完結まで投稿いたしますので、どうぞよろしくお願いします。
――――――――――――――
翌日、萌絵に『付き合うことになりました』と報告のメッセージを送る。
彼女の返信は、『おめでと~圭司がヘタレでなくて良かった』というシンプルな内容で、今度会った時に詳しく話してねとあっさり受け入れてくれた。
本当に何もかも萌絵にはお見通しなのだなとメッセージ画面を見て笑ってしまった。
そしてその土日を使って、理沙は圭司の家に引っ越しを済ませた。
経済的な問題で最後まで悩んでいたが、恋人になったのにこの状況で家を出る意味が分からないと言われ、せめて麗奈の問題が解決するまではここにいてくれと彼のほうから懇願され、その言葉に甘えて同棲を決めた。
引っ越しの手配は圭司が知り合いの業者に頼んでくれて、お任せしたらあっという間に荷物の搬出と搬入、不用品の処分までが済んでしまった。
どうやら特殊な引越し屋さんらしく、ストーカーから逃げる人の引っ越しを請け負っているらしい。
盗聴器の有無を確認し、トラックは途中で入れ替えて追跡をされないように荷物を運搬してくれると聞かされ感心すると同時に、世の中にはこういう業者を必要とする人がたくさんいるのだなと知って複雑な気持ちになる。
聞くところによると、ストーカーや厄介な親族から逃げるためにこういう引越し方法を希望する人が近年増加していて、今かなり需要があって従業員を増やしても追い付かないくらい相談が来ているらしい。
理沙としては、自分の引っ越しにそこまでしなくても……とは思ったが、個人でやっている業者だからか料金が大手のものとそう変わらなかったため、お願いすることにした。

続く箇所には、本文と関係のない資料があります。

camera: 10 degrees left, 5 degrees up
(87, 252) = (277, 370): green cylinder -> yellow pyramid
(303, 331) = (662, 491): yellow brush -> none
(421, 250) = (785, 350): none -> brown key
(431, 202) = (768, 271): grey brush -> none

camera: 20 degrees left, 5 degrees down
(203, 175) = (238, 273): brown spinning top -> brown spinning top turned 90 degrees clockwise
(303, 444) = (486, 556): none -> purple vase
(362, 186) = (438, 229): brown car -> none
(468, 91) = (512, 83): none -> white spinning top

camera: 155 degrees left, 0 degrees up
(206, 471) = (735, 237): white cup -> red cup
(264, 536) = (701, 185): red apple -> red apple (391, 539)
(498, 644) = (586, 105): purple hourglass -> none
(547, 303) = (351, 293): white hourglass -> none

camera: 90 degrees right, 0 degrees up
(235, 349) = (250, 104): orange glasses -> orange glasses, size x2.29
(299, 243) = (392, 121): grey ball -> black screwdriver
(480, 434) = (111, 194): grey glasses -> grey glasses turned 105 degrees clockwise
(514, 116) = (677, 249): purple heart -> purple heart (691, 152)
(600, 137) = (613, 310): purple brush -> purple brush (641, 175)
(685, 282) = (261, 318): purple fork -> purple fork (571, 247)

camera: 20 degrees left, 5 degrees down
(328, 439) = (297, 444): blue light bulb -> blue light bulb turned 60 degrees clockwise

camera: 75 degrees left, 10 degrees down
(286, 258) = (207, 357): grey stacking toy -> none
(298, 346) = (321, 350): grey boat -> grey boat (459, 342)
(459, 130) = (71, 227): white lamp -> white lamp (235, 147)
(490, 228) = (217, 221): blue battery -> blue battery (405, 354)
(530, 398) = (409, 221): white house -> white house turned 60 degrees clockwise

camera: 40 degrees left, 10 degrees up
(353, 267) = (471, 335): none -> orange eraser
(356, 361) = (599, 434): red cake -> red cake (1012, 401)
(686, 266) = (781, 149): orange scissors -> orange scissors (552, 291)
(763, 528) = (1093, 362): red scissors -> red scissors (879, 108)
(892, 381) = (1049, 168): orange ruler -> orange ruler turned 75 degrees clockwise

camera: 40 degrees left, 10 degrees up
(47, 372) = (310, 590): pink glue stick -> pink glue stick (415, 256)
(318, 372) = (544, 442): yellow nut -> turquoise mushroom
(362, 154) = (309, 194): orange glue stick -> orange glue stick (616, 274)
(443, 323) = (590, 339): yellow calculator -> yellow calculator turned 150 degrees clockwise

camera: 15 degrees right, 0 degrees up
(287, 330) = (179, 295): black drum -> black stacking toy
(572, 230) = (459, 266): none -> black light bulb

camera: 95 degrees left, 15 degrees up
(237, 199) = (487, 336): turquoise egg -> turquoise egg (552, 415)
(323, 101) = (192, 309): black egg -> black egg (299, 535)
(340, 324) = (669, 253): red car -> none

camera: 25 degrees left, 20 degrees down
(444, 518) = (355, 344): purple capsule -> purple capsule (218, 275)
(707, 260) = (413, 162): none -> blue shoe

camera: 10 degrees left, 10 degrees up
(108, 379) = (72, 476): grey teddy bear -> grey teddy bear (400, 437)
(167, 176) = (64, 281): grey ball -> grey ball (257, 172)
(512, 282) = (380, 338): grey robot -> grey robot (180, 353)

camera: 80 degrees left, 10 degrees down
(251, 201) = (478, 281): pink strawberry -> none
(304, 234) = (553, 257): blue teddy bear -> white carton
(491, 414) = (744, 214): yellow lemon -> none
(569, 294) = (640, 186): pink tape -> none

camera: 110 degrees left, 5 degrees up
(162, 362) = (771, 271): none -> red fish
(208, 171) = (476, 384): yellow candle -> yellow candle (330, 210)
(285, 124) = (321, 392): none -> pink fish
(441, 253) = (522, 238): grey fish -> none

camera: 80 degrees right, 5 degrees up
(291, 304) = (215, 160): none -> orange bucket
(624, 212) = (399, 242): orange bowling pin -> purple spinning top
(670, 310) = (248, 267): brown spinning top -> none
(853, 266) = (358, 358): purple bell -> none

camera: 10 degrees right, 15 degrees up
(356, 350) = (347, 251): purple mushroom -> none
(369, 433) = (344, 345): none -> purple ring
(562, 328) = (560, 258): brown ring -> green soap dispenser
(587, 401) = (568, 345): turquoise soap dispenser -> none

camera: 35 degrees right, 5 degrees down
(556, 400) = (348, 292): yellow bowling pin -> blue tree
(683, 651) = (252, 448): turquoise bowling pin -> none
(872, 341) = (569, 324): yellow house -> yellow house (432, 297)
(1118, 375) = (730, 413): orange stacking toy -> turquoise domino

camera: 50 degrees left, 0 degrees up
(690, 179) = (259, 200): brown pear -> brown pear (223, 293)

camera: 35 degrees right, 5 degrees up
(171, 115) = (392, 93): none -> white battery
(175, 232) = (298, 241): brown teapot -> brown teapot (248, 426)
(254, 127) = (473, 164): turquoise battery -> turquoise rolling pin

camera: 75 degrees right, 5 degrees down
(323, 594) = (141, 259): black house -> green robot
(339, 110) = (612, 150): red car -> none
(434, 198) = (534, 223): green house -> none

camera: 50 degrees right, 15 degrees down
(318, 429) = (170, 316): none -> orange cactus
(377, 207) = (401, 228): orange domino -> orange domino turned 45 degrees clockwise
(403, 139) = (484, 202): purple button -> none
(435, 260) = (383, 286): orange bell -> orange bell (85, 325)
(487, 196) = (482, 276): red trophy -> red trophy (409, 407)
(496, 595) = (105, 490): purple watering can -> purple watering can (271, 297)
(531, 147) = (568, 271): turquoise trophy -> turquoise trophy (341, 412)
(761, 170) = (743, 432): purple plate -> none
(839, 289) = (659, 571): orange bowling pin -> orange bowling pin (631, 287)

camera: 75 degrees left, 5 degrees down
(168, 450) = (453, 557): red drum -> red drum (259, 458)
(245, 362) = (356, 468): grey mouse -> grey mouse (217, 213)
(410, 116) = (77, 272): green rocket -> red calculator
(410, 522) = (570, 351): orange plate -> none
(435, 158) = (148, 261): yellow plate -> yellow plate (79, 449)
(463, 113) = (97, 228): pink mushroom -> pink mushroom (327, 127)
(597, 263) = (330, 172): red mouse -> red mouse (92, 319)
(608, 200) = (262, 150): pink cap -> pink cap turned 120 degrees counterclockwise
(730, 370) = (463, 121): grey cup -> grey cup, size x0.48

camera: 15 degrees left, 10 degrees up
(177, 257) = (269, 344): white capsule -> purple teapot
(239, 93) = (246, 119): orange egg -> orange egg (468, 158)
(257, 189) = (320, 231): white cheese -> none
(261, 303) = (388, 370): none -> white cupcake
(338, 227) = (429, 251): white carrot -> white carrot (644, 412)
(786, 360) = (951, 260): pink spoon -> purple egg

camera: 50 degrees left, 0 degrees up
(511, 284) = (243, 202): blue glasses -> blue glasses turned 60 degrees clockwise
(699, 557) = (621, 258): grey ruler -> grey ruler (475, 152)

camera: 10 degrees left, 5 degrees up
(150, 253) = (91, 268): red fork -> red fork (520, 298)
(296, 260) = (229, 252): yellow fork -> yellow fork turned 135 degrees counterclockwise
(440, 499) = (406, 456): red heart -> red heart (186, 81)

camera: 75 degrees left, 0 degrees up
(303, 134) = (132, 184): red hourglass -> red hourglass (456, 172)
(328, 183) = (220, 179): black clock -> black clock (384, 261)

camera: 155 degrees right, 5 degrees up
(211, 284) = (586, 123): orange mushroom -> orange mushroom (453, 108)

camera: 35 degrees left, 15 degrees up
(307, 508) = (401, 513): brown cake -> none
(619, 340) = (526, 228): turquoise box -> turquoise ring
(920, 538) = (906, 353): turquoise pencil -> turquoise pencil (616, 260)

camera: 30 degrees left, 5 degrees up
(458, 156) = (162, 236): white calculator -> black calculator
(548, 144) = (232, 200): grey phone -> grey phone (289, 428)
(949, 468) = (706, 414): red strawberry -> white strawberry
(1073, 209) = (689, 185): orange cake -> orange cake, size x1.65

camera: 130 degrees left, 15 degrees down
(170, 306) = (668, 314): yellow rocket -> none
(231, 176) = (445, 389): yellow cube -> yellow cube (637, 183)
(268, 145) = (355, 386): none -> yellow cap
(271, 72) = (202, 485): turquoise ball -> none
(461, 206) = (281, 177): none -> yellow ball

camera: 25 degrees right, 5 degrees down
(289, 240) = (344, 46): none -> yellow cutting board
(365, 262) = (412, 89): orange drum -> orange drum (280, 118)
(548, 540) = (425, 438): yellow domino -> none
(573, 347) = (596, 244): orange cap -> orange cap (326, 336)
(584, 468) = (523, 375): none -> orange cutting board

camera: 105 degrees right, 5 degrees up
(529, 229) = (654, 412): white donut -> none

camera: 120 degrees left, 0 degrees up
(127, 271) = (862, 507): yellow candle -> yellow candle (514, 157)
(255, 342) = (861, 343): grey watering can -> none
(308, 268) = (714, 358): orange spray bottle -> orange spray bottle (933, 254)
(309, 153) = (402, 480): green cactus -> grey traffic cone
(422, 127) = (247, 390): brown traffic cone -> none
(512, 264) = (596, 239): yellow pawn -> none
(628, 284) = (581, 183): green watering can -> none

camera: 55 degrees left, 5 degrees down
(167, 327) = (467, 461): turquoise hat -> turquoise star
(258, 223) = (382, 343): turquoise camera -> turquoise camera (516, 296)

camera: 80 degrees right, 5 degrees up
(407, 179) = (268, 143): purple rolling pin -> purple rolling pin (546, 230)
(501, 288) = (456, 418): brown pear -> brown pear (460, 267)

「でも私の引っ越しで盗聴器のチェックはさすがにやりすぎじゃない?」
「いや、理沙に対してじゃなくても、前住人がターゲットとかで盗聴器が残っていたとかいう事例もあるし。つか、理沙はあれだけストーカーされてんのに呑気に構えすぎだって」
初めて見る盗聴器チェッカーなるものを荷物にかざす業者の人を見ながら圭司と雑談していると、業者の人に苦笑いされてしまった。
それでも盗聴器チェッカーなんてテレビの世界みたいだなあと笑っていたら、その甘い考えを打ち砕く出来事が引越しの途中で判明した。
「アパートから運んできた荷物は全て問題ありませんでした。それと、念のためすでにお持ちになっている荷物のチェックもしておきましょうか」
荷物の搬入が済んだところで、業者の方が引越し前に持ってきていた衣服やカバンに盗聴器のチェックをしたほうがいいと提案してくれた。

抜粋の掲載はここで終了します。